KB
Thinks s/he gets paid by the post
Thanks Winemaker.
The nice thing about wine making is if it tastes bad you can always use it to make the "Other" stuff.
This is my first batch so I am not sure. According to my initial SG of 1100 I am expecting a rating of 13% ish. That is why. Assuming I was accurate, that is what I am shooting for.
as noted in a previous post, I think from Winemaker, the cork popping thing can be solved with K-Sorbate, but it won't solve the sweet taste of an incomplete fermentation.Yeah, don't worry about alcohol % at this point. It will be what it will be, based on your OG. Get a hydrometer if you don't already have one, and keep the fermentation going until the wine is done. For this wine I would expect something below 1.000 - maybe 0.990. If it doesn't get below 1.000, the fermentation is probably stuck, and you may want to take steps to get it going. (If you bottle it before it has completely fermented out, you run the risk of popping corks, and wine everywhere! DAMHIKT)
Exnay on the vinegar. Bad wine can be distilled to make the host of "Other" stuff. If you make wine or beer on a regular basis, the last thing you want is vinegar. Vinegar is the result of bacteria, usually because of fruit flies, rotting fruit, unsanitary equipment, or airborne. If you have vinegar anywhere close, the bacteria can become airborne and is EXTREMELY hard to prevent infection.
It's funny, if you get a book on winemaking, it will agree with what you said about vinegar.
But I wanted to make vinegar once, and the book I got on THAT said just the opposite: "It's tough to get vinegar! Too much sulfite, or alcohol, or not enough O2, etc. etc. and you'll never be able to make it!"
I've made both wine and vinegar, and the truth is closer to the second view - I've NEVER had a wine turn to vinegar that I didn't want to (though, I've had plenty of other issues).
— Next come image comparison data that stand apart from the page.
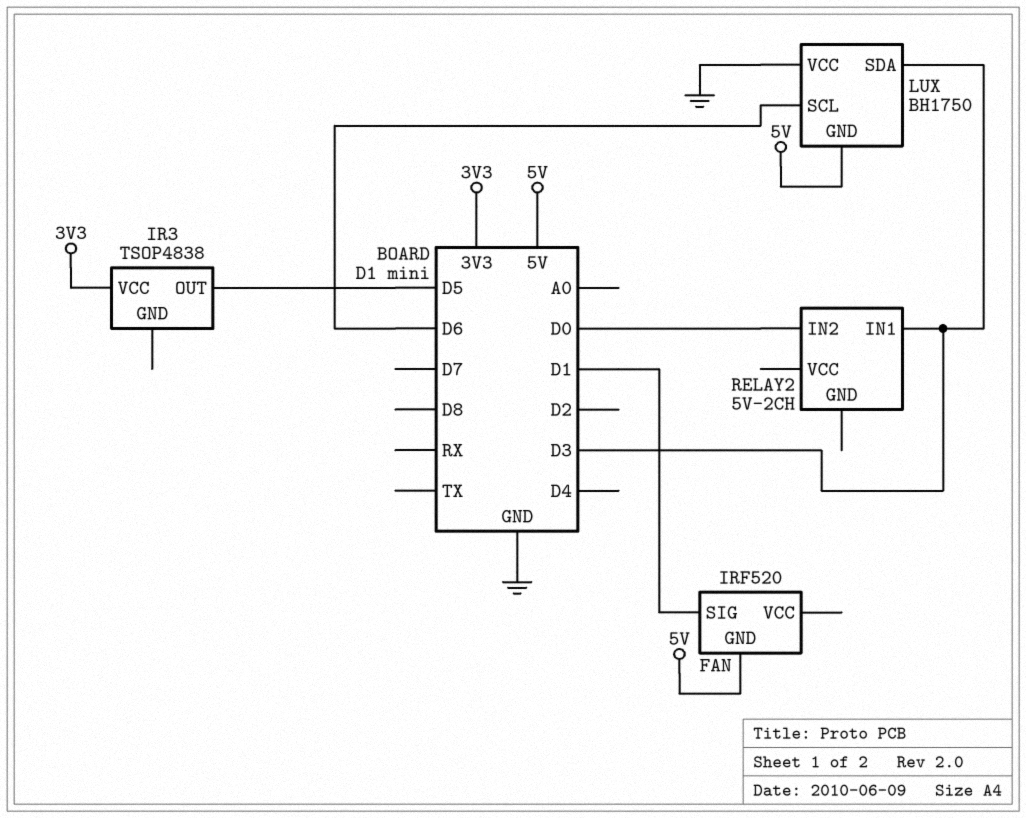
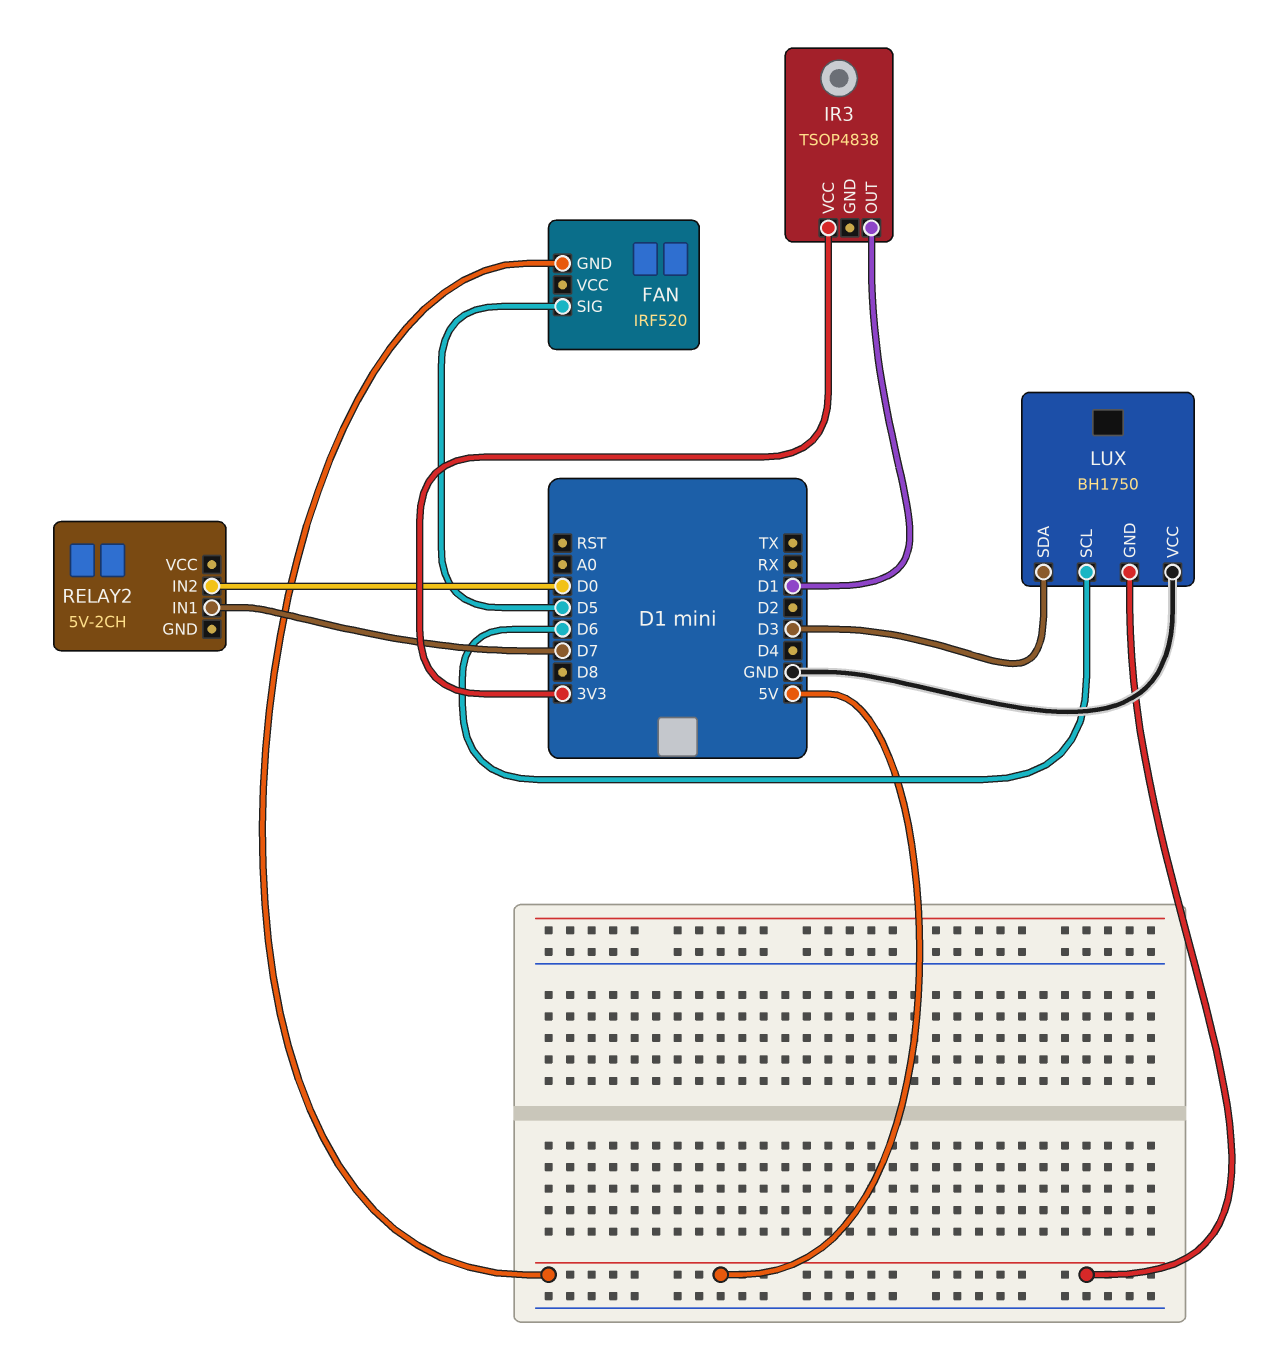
FAN pin SIG: D1 -> D5
IR3 pin OUT: D5 -> D1
RELAY2 pin IN1: D3 -> D7

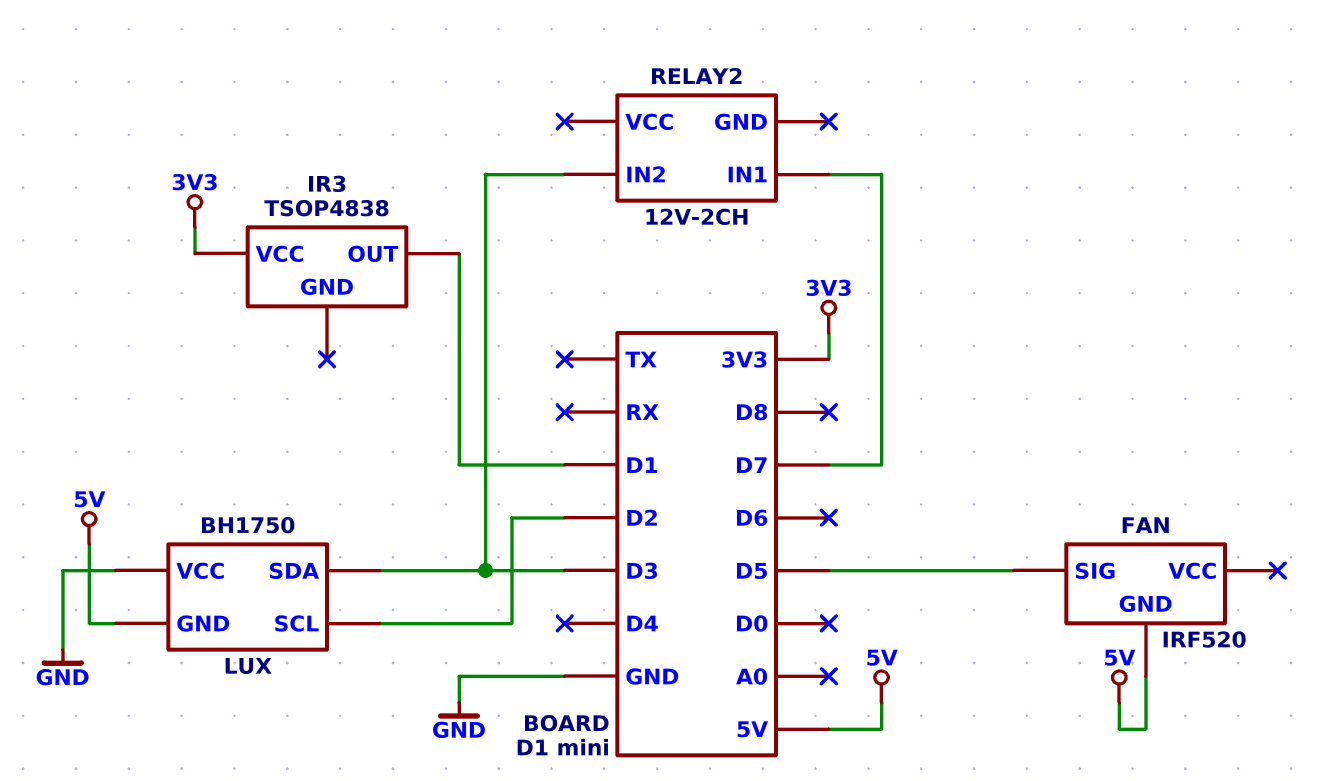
LUX pin SCL: D6 -> D2
RELAY2: 5V-2CH -> 12V-2CH
RELAY2 pin IN2: D0 -> D3

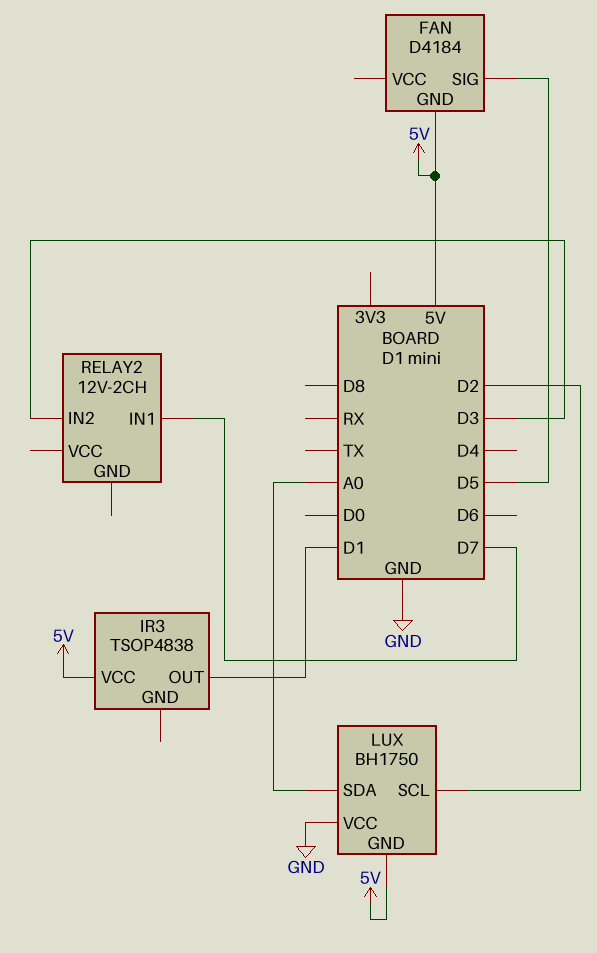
FAN: IRF520 -> D4184
IR3 pin VCC: 3V3 -> 5V
LUX pin SDA: D3 -> A0

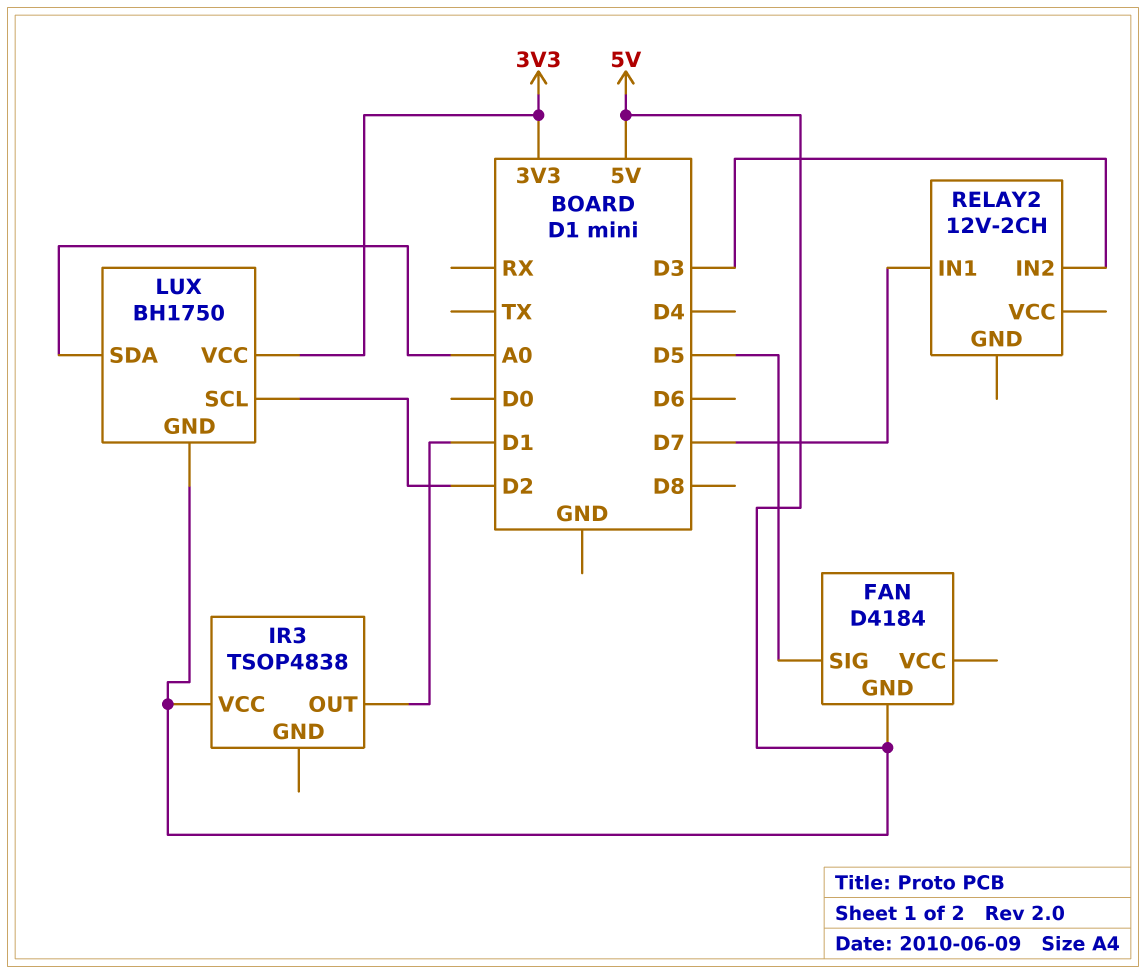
LUX pin VCC: GND -> 3V3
On the other hand, you do kind of have to do everything right if you want to make vinegar.
how warm is it where you are doing this?
Too late now, but you shouldn't have racked it until you had measured SG and were dry, unless it was starting to smell like rotten eggs. You could stir it if you were worried about the sediment.
Since you racked it off of the sediment, did you put it into a smaller carboy? You don't want any headspace.
At this point I'd make sure there is no headspace, and make sure it's warm, and test the SG every day for a few days to see if there is any movement, before doing anything else. Enzyme won't kickstart your yeast if it's stuck, so that's a useless, maybe dangerous move at this point.
Temp is about 78*F. There is some headspace, but I cannot really do anything about that. It is starting to have bubbles on the surface but nothing out of the airlock.....
Did you use any yeast nutrient during this process?
I wouldn't fill the head space up if it were less than a pint. A lot of commercial wines have additives that may inhibit your fermentation. They're not harmful to you but to yeast; many dry wines do have some residual sugar; and they have to prevent it from fermenting.